Q. 12    A card from a pack of 52 cards is lost. From the remaining cards of the pack, two cards are drawn and are found to be both diamonds. Find the probability of the lost card being a diamond.

Answers (1)

Let   A : Event of choosing a diamond card.

        B :  Event of not choosing a diamond card.

P(A)=\frac{13}{52}=\frac{1}{4}

P(B)=\frac{39}{52}=\frac{3}{4}

X : The lost card.

If lost card is diamond then 12 diamond cards are left out of 51 cards.

Two diamond cards are drawn out of 12 diamond cards in ^{12}\textrm{C}_2 ways.

Similarly, two cards are drawn out of 51 cards in ^{51}\textrm{C}_2 ways.

Probablity of getting two diamond cards when one diamond is lost : P(X|A)= \frac{^{12}\textrm{C}_2}{^{51}\textrm{C}_2}

                                                                                                         P(X|A)=\frac{12!}{10!\times 2!}\times \frac{49!\times 2!}{51!}

                                                                                                          P(X|A)=\frac{11\times 12}{50\times 51}

                                                                                                            P(X|A)=\frac{22}{425}

If lost card is not diamond then 13 diamond cards are left out of 51 cards.

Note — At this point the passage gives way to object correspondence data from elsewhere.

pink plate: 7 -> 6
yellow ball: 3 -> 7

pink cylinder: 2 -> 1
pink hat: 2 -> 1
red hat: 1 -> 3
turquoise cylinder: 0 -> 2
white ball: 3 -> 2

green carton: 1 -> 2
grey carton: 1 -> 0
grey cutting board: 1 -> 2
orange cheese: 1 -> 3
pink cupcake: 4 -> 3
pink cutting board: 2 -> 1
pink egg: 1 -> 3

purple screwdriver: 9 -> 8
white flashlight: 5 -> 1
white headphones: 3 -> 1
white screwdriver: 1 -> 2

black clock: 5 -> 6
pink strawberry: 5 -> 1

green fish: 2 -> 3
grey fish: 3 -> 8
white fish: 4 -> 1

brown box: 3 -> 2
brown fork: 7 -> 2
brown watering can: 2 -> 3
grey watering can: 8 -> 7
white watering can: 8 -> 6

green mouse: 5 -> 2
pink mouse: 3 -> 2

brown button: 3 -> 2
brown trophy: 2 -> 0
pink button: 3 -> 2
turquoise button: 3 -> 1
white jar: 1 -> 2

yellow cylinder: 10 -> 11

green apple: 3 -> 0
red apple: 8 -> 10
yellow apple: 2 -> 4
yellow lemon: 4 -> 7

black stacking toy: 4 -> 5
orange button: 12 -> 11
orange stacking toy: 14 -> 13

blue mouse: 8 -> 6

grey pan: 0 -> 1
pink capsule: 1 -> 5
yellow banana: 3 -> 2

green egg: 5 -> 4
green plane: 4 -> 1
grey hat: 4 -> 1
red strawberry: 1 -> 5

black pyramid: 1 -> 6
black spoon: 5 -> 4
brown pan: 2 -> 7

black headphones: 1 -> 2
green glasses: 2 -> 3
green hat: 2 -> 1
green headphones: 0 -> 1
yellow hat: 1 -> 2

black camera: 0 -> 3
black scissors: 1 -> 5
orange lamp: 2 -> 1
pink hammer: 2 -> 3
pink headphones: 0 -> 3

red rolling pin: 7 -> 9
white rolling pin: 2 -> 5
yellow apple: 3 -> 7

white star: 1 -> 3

Two diamond cards are drawn out of 13 diamond cards in ^{13}\textrm{C}_2 ways.

Similarly, two cards are drawn out of 51 cards in ^{51}\textrm{C}_2 ways.

Probablity of getting two diamond cards when one diamond is not lost : P(X|B)= \frac{^{13}\textrm{C}_2}{^{51}\textrm{C}_2}

                                                                                                         P(X|B)=\frac{13!}{11!\times 2!}\times \frac{49!\times 2!}{51!}

                                                                                                          P(X|B)=\frac{13\times 12}{50\times 51}

                                                                                                            P(X|B)=\frac{26}{425}

The probability of the lost card being a diamond : P(B|X)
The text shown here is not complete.